In asymmetrical (public key) encryption, there is a public key for encryption and a private key for decryption. The IP is encrypted with the public key and decrypted by a private key inside the EDA tool. The IP vendor has to create an encrypted copy of the IP blocks for each EDA vendor and the biggest spanner in the works is that a large IP block can take several hours to encrypt or decrypt.
With Synplicity’s hybrid approach, the IP vendor encrypts the IP with their own symmetric key using DES, Triple DES or AES. The vendor then encrypts this data key using the asymmetric public key cipher RSA and each EDA vendor’s public key, to produce several ‘key blocks’. This only takes seconds because the files are so small. The IP vendor finally bundles the data block and all the key blocks into one file, which can be sent to every EDA vendor.
Once the IP block is within a synthesis or simulation tool, the EDA vendor’s private key decrypts the correct key block and extracts the data key, which is then used to decrypt the IP data block. Inside the data block, the IP vendor will include a script that tells each tool what is required, such as how to best synthesise the core.
“The nice thing is that user doesn’t have to do anything special and may not even know that the IP is even encrypted because the tools know what to do when they receive the IP,” explains Andy Haines, Synplicity’s v-p of marketing. He adds: “Based on what I’ve seen so far I’m completely confident that this is going to become a standard. We’re talking to various standards organisations now and we will select one and donate the copyright for the material with developed.”
Aldec is already supporting the Open IP Encryption Initiative design flow in the latest version of its Riviera simulation tool, and is looking forward to future enhancements. Jarek Kaczynski, a research engineer at Aldec comments: “There is one feature that could be appreciated by large and complicated IP users: viewports (or test points) allowing access to selected, internal objects of the encrypted IP. While the idea of viewports may seem simple, implementation into the tools is quite challenging. If the support for the new standard grows, implementation of this new feature will be more feasible,” he adds.

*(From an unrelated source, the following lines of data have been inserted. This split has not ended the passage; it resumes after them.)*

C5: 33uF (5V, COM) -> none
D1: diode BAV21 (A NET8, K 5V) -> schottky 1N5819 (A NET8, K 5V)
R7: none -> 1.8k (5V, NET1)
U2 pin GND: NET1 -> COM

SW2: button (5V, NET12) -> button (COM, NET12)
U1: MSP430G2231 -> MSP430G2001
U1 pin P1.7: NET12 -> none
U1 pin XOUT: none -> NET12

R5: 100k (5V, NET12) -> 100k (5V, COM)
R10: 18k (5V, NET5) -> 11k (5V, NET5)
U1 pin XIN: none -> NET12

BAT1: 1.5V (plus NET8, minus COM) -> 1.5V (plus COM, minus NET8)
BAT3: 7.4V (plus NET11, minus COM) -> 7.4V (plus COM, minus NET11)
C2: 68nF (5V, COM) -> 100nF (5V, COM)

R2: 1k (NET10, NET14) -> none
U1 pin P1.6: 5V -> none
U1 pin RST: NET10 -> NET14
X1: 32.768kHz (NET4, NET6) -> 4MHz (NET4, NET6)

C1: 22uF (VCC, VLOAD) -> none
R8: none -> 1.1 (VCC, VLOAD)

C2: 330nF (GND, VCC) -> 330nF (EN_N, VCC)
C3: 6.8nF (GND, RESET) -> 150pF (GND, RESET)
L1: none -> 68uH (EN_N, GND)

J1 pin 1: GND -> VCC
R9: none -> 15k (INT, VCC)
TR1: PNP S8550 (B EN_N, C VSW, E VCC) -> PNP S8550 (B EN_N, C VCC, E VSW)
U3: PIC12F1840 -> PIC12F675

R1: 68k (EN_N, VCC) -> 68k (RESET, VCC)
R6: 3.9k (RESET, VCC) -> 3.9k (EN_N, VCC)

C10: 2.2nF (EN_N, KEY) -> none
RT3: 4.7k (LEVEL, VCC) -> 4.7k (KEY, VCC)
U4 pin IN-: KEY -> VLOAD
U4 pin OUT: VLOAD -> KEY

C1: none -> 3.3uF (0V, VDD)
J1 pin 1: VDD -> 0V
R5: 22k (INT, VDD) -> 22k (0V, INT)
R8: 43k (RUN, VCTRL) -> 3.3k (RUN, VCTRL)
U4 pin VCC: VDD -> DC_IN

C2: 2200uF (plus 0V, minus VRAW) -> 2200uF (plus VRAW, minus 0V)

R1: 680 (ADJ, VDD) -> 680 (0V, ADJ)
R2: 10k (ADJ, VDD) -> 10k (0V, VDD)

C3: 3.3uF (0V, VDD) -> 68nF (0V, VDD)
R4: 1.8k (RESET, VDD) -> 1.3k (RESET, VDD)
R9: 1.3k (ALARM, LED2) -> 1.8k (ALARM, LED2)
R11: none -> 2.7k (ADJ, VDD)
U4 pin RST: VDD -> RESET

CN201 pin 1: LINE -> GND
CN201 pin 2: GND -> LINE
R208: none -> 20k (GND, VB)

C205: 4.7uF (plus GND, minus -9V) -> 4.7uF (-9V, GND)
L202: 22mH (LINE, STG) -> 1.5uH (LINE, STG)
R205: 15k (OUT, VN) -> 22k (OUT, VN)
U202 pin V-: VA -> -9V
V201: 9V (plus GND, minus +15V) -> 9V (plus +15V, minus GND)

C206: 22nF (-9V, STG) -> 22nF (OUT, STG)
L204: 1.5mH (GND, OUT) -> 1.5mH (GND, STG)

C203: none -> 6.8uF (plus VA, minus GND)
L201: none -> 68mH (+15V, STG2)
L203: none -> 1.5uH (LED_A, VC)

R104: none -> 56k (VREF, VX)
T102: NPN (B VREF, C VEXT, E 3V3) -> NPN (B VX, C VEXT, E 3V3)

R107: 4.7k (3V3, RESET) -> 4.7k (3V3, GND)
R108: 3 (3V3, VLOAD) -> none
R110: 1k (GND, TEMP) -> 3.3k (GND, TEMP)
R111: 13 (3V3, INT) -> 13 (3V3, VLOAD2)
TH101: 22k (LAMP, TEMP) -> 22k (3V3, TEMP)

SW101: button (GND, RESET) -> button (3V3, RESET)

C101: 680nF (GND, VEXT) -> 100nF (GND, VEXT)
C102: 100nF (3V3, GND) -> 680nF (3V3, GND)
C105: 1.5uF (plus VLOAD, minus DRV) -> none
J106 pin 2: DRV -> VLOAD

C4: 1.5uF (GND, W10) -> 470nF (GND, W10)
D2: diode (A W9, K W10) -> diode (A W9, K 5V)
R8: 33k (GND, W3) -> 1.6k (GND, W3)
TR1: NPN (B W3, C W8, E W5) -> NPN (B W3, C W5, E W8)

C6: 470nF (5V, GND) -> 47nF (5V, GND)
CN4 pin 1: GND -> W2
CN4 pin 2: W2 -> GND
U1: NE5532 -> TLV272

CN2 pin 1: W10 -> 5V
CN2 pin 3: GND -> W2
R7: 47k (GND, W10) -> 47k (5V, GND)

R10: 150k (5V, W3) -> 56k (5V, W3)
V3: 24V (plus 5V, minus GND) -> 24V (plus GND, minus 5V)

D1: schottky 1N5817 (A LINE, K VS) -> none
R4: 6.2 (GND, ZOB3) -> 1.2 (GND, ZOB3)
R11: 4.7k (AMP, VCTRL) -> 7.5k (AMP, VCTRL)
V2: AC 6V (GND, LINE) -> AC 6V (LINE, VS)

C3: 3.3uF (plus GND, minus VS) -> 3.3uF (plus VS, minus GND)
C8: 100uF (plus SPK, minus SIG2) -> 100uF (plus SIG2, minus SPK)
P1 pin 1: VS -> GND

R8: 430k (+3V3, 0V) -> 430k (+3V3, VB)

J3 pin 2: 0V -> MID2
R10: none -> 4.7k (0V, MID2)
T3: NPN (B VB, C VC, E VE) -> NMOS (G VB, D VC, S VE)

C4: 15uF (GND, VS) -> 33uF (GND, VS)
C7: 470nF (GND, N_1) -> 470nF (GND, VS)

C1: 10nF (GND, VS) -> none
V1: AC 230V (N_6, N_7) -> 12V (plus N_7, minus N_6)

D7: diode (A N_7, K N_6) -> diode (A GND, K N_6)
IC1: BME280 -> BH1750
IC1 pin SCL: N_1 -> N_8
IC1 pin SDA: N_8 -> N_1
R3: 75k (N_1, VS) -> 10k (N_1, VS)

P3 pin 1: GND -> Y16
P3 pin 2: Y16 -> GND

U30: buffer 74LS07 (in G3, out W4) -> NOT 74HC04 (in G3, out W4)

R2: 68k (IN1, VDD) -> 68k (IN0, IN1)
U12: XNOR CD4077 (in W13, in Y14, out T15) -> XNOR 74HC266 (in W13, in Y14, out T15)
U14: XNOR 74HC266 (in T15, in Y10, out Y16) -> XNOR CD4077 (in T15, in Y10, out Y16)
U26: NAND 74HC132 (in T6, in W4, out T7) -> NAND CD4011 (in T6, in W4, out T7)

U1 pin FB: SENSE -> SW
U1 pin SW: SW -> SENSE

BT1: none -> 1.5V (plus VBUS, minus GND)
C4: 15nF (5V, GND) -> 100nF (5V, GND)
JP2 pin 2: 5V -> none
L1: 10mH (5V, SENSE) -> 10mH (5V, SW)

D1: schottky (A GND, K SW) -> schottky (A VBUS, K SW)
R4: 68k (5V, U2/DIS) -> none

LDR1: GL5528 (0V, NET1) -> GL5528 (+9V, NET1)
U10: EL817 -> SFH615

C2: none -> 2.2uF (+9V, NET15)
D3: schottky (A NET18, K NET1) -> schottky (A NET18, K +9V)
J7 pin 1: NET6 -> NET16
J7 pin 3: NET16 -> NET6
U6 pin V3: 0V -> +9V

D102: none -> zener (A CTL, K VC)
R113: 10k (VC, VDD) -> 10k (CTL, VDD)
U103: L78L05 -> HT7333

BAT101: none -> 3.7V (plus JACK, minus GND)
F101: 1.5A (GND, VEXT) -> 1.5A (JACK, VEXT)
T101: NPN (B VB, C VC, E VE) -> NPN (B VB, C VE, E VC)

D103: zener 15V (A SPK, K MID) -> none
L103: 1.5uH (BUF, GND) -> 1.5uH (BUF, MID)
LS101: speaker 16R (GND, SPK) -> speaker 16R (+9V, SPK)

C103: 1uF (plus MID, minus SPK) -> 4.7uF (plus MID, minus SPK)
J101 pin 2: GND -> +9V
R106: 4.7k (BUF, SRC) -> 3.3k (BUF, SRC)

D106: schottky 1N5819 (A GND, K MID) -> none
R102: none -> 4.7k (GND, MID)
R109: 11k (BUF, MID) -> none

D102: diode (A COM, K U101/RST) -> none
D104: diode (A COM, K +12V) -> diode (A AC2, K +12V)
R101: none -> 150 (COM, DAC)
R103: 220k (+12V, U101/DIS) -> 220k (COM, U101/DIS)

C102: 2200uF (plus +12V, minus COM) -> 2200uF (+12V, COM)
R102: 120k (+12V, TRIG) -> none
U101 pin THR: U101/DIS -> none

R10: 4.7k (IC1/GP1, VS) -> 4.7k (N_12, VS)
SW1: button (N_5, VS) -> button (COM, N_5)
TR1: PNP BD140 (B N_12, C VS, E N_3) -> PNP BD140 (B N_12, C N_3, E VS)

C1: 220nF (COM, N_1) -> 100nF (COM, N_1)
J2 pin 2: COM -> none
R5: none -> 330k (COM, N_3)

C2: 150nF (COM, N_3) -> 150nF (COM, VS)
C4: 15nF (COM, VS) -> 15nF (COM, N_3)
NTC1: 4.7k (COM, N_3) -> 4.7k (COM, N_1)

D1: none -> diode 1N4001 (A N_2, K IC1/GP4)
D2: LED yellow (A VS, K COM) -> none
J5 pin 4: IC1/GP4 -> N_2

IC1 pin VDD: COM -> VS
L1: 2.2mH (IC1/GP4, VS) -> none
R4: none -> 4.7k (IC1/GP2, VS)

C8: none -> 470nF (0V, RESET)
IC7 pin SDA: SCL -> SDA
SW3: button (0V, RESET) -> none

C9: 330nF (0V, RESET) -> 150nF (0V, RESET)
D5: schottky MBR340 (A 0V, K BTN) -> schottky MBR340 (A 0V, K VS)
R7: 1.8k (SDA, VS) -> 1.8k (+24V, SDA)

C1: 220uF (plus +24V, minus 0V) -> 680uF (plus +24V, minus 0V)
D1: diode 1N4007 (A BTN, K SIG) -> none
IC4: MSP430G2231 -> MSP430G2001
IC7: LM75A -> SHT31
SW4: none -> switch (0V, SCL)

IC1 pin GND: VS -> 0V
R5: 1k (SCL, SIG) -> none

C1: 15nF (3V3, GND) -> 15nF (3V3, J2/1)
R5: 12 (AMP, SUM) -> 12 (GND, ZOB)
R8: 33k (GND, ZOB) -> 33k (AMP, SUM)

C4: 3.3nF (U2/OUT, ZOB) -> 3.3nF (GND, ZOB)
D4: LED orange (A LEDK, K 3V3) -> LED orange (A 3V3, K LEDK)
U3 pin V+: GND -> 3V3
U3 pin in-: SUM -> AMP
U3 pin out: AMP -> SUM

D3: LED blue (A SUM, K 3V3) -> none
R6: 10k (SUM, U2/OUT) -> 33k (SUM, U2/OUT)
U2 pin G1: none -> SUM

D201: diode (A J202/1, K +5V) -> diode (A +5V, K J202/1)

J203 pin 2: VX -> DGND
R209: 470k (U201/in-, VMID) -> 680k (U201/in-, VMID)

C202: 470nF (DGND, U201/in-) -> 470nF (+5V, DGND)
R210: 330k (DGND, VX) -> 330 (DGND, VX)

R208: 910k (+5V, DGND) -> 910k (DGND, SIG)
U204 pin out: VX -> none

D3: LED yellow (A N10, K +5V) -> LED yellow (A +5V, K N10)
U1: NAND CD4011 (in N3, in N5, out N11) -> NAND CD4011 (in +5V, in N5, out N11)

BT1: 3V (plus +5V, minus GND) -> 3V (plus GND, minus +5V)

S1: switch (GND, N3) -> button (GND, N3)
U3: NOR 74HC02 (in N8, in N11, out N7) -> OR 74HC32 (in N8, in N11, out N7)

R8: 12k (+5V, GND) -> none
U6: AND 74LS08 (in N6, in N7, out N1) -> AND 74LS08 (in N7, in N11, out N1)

Mentor Graphics, which sells both FPGA synthesis and simulation tools, has also acknowledged the value of the initiative but says it needs to be taken over by a standards body as soon as possible for it to achieve widespread adoption. “IP encryption is one piece of the IP ecosystem that needs to be an industry standard. Without a standard, IP and EDA tool providers will have too many independent schemes to support and the entire effort will fail. Customers will also face an overly complex situation that is costly. The only method for an efficient ecosystem is for an independent organisation, such as the VSIA, to own this standard and continue the standard’s un-restricted evolution,” states Bill Martin, general manager of Mentor Graphics Intellectual Property Division.
Synplicity’s Haines says he is confident that the Open IP Encryption Initiative will be a standard by early next year.